Australia's carbon emissions repeal represents a dramatic U-turn for a country that just a few years ago was seen as a leader on the global issue under the guidance of previous Labor Party prime minsters, Julia Gillard and Kevin Rudd. "The Brookings Institution has previously described Australia as an "important laboratory and learning opportunity" for U.S. thinking about climate change and energy policy, as it was one of the first major countries outside Europe to adopt a carbon price," The Wall Street Journal recently noted.

Australia is also one of the largest per capita greenhouse gas emitters in the world, largely because of its reliance on coal-burning power stations that generate most of the country's electricity.  The nation currently ranks 19th among the top 20 countries responsible for global temperature change that has already occurred, according to a study in Environmental Research Letters published earlier this year. (The United States ranks first.)

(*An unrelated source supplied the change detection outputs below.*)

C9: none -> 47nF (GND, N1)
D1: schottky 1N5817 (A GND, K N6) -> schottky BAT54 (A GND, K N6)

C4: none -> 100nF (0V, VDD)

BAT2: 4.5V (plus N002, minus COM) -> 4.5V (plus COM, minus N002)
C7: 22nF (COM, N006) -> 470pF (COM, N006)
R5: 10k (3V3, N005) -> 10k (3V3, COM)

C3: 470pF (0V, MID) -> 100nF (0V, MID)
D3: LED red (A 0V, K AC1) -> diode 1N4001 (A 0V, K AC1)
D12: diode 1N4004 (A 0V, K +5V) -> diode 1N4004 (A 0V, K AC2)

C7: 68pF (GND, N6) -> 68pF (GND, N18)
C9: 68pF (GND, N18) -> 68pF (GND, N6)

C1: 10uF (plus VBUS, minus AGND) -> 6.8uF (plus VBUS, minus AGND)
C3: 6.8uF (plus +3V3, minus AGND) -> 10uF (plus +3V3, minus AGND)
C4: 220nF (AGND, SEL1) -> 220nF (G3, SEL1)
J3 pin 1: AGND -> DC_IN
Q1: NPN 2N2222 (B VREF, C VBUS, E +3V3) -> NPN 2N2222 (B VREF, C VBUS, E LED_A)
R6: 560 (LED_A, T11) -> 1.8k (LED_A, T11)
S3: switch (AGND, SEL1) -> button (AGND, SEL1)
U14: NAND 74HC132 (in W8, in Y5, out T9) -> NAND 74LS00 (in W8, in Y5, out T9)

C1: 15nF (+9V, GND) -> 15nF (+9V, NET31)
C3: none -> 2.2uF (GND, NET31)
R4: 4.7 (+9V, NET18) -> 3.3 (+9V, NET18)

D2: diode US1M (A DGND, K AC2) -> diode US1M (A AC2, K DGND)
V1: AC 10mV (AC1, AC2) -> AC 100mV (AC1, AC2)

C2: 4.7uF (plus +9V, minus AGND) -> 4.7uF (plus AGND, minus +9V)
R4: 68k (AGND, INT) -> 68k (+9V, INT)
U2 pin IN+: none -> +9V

In the United States, political reporters often portray a carbon tax as lacking the political support to become a reality. But a new poll released this week indicates that a majority of Americans (60 percent) support an emissions tax if the revenue generated is used to fund renewable energy. Nonetheless, the shift in Australia is likely to make climate change action more difficult. "The same ideological and climate-denying foes in Congress who are blocking a path forward for Obama have secured a foothold in Australia," Salon recently noted. "Abbott's actions no doubt give credibility to the climate skepticism and stalling tactics of denialist Republicans."

Indeed, Republicans have already cited the repeal as evidence that the U.S. should abandon the Environmental Protection Agency's proposed carbon pollution standards.

Murdoch set his plan in motion to target the carbon tax four years ago. "After the 2010 election - which resulted in a minority Labor government - Murdoch summoned his Australian editors and senior journalists to his home in Carmel, California," Australia's The Conversation reported. "He made clear that he despised the Gillard government and wanted regime change."

In an article headlined, "Rupert Murdoch's Newspapers Declare War on Australia's Prime Minister," the Hollywood Reporter last year detailed how there was nothing subtle about Murdoch's propaganda efforts to oust Rudd, who had succeeded Gillard:

Murdoch-owned papers, which control about 70 percent of the local market, have run covers featuring Rudd as a Nazi, as Col. Klink from Hogan's Heroes and as Mr. Rude from the Mr. Men kids books. News Corp's Daily Telegraph in Sydney has dropped all pretense of impartiality, publishing a picture of Rudd under the headline, "Let's Kick This Mob Out!"

That wasn't the only way Murdoch weaponized his hometown media for an information war. His national daily, The Australian has "promoted 'misleading' stories giving credence to climate denialist views, outnumbering those accepting climate science by 10-to-1, according to a report in the Quarterly Essay," Salon noted.

That study's author Robert Manne wrote, "In the real world, scientists accepting the climate consensus view outnumber denialists by more than 99 to one. In the Alice in Wonderland world of [editor-in-chief Chris] Mitchell's Australian, their contributions were outnumbered 10 to one." The Australian Press Council agreed, slamming the paper for erroneous claims.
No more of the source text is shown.